SECTION 4. Representations and Warranties of the Borrower. The Parent
and each Borrower represent and warrant as follows:
(a) Each Loan Party and each of its Subsidiaries (i) is a corporation
duly organized, validly existing and in good standing under the laws of the
jurisdiction of its incorporation, (ii) is duly qualified and in good
standing as a foreign corporation in each other jurisdiction in which it
owns or leases property or in which the conduct of its business requires it
to so qualify or be licensed except where the failure to so qualify or be
licensed could not be reasonably likely to have a Material Adverse Effect
and (iii) has all requisite corporate power and authority (including,
without limitation, all governmental licenses, permits and other approvals)
to own or lease and operate its properties and to carry on its business as
now conducted and as proposed to be conducted.

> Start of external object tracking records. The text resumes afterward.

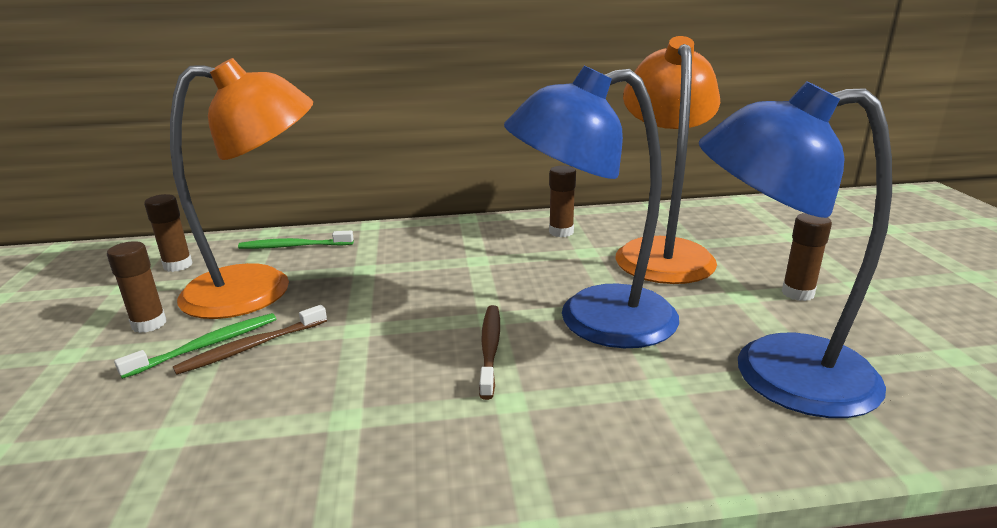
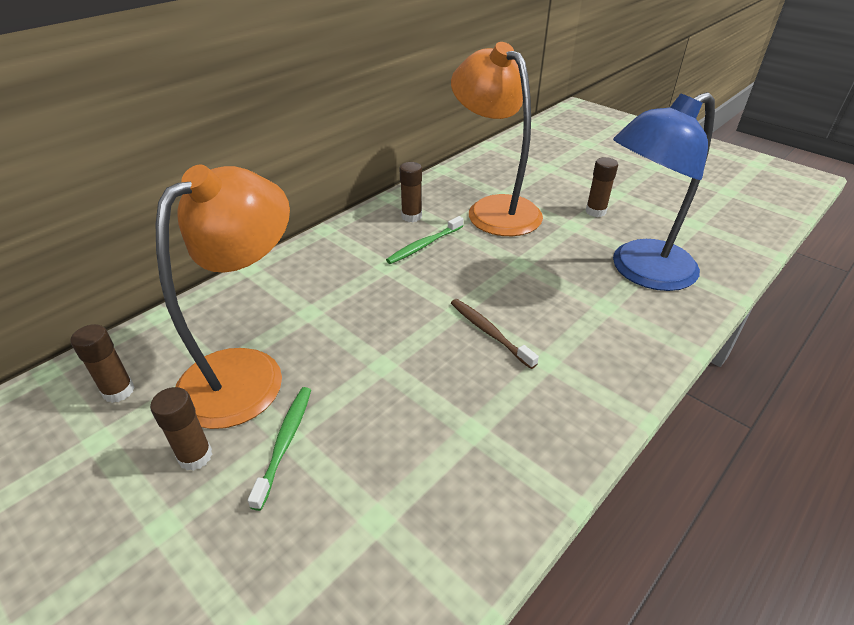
camera: 40 degrees left, 15 degrees up
(252, 347) = (325, 422): brown toothbrush -> none
(294, 246) = (211, 319): green toothbrush -> green toothbrush (424, 245)
(593, 320) = (519, 280): blue lamp -> none

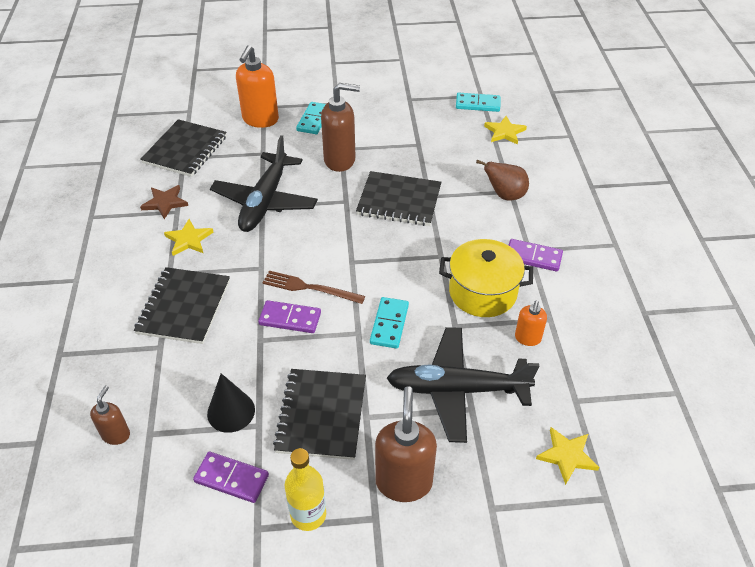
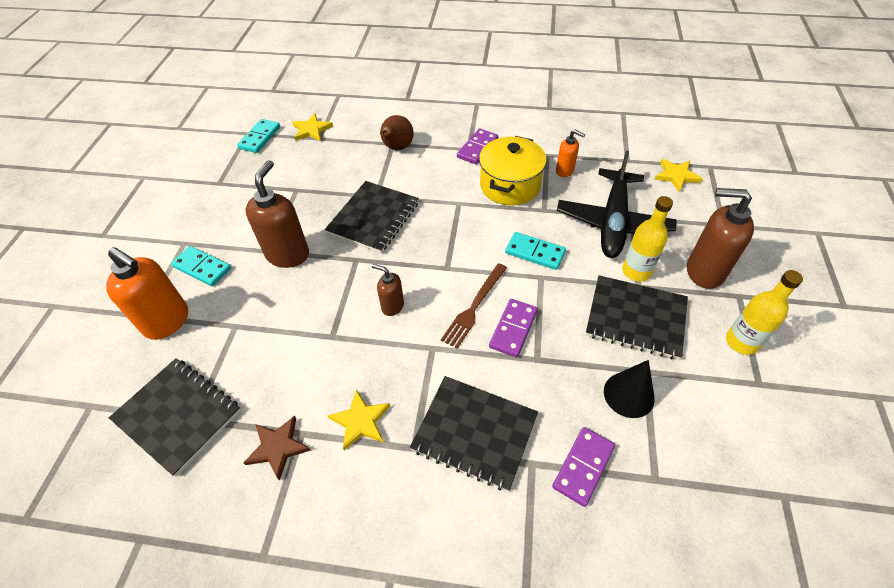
camera: 75 degrees left, 5 degrees up
(116, 434) = (657, 517): brown soap dispenser -> brown soap dispenser (392, 306)
(231, 479) = (708, 400): purple domino -> purple domino (583, 467)
(265, 201) = (325, 332): black plane -> none
(386, 414) = (636, 271): none -> yellow bottle

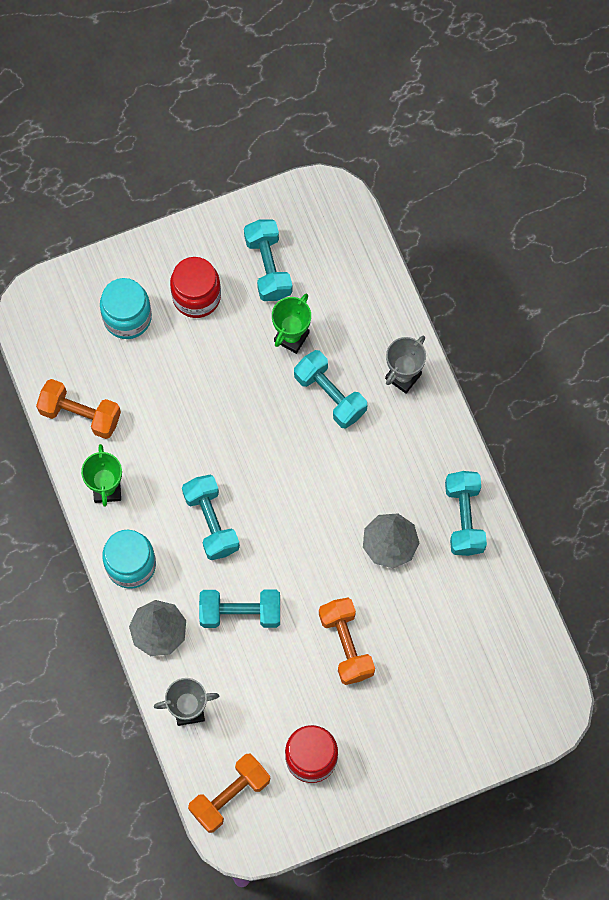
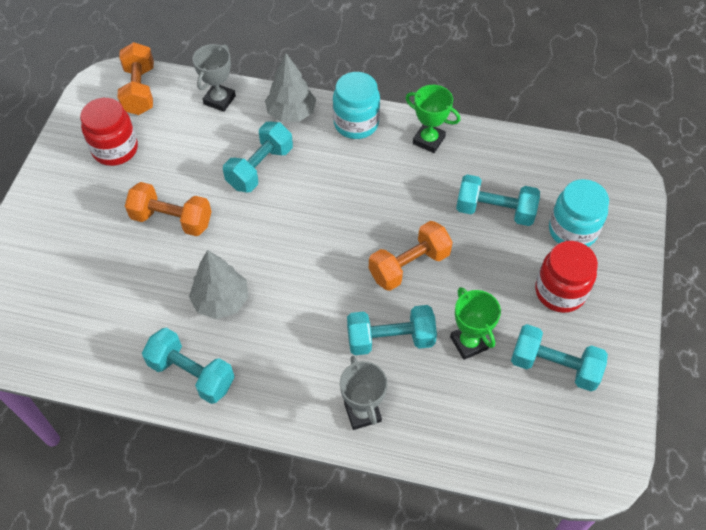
camera: 125 degrees right, 15 degrees down
(80, 414) = (505, 155): orange dumbbell -> orange dumbbell (409, 265)
(211, 522) = (347, 189): turquoise dumbbell -> turquoise dumbbell (495, 211)

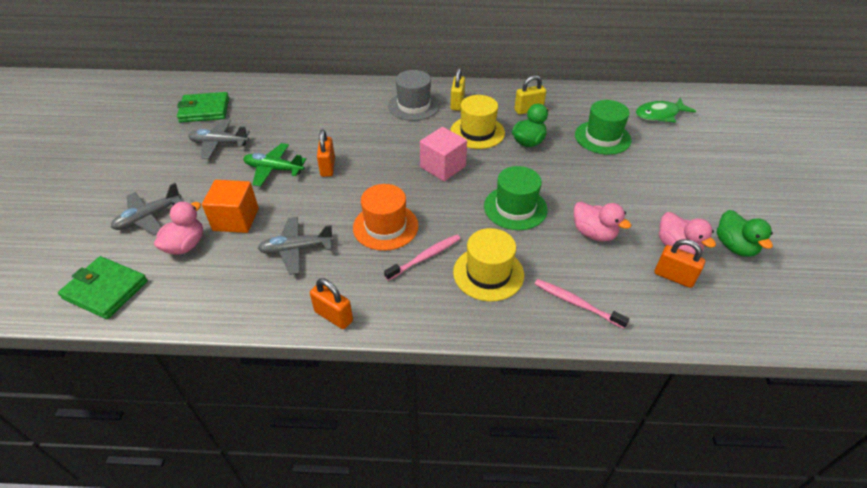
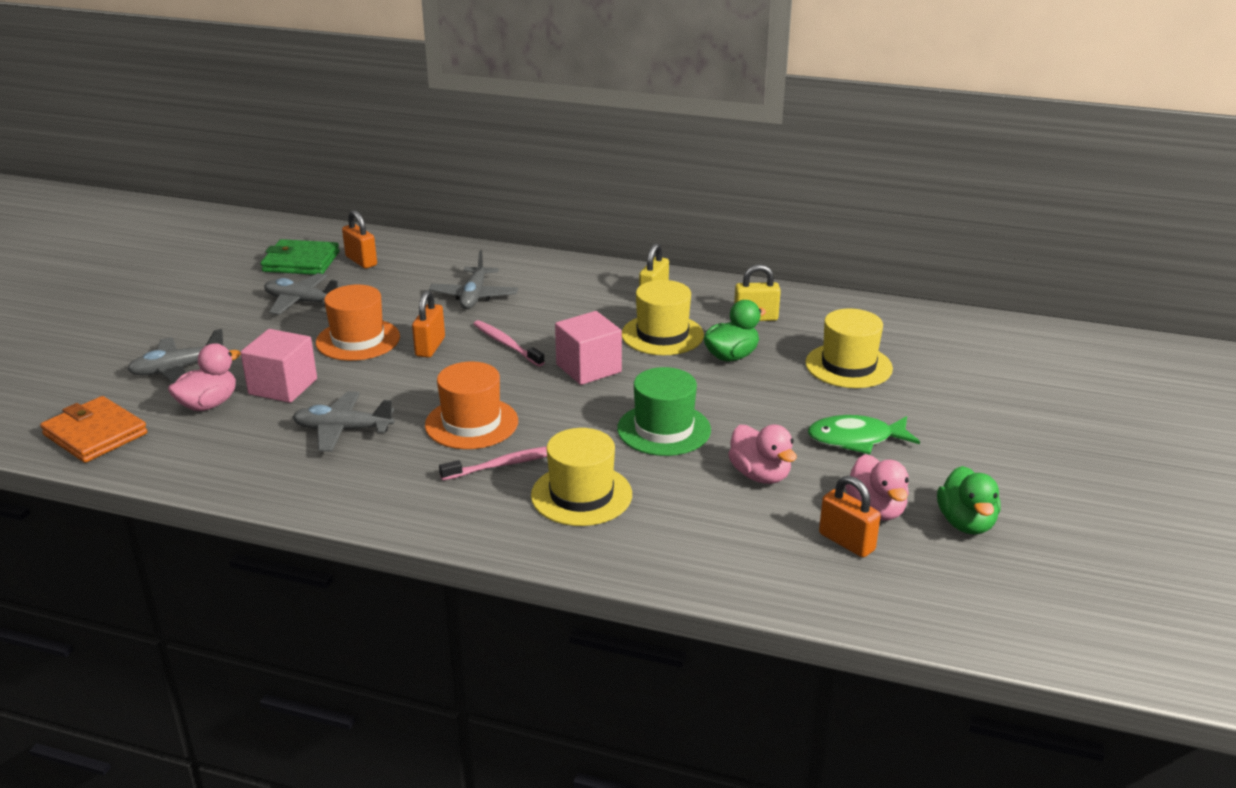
camera: 15 degrees right, 15 degrees down
(105, 290) = (95, 434): green wallet -> orange wallet
(236, 219) = (283, 387): orange cube -> pink cube
(274, 169) = (358, 340): green plane -> orange hat
(333, 316) = (353, 505): orange padlock -> orange padlock (361, 261)
(339, 121) = (474, 296): none -> grey plane
(414, 106) = (588, 292): grey hat -> none
(576, 303) = (684, 547): pink toothbrush -> pink toothbrush (506, 344)
(602, 137) = (848, 366): green hat -> yellow hat
(659, 115) = (960, 350): green fish -> green fish (856, 439)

(b) The execution, delivery and performance by each Loan Party of this
Amendment and the Transaction Documents as amended hereby, to which it is or
is to be a party, are within such Loan Party's corporate powers, have been
duly authorized by all necessary corporate action, and do not (i) contravene
such Loan Party's charter or bylaws, (ii) violate any law, rule, regulation
(including, without limitation, Regulation X of the Board of Governors of
the Federal Reserve System), order, writ, judgment, injunction, decree,
determination or award, (iii) conflict with or result in the breach of, or
constitute a default or require any payment to be made under, any contract,
loan agreement, indenture, mortgage, deed of trust, lease or other
instrument binding on or affecting any Loan Party, any of its Subsidiaries
or any of their properties in such a manner as would be reasonably likely to
have a Material Adverse Effect or (iv) except for the Liens created under
the Transaction Documents, result in or require the creation or imposition
of any Lien upon or with respect to any of the properties of any Loan Party
or any of its Subsidiaries. No Loan Party or any of its Subsidiaries is in
violation of any such law, rule, regulation, order, writ, judgment,
injunction, decree, determination or award or in breach of any such
contract, loan agreement, indenture, mortgage, deed of trust, lease or other
instrument, the violation or breach of which could be reasonably likely to
have a Material Adverse Effect.
(c) No authorization or approval or other action by, and no notice to
or filing with, any governmental authority or regulatory body or any other
third party is required for the due execution, delivery or performance by
any Loan Party of this Amendment or any of the Transaction Documents, as
amended hereby, to which it is or is to be a party.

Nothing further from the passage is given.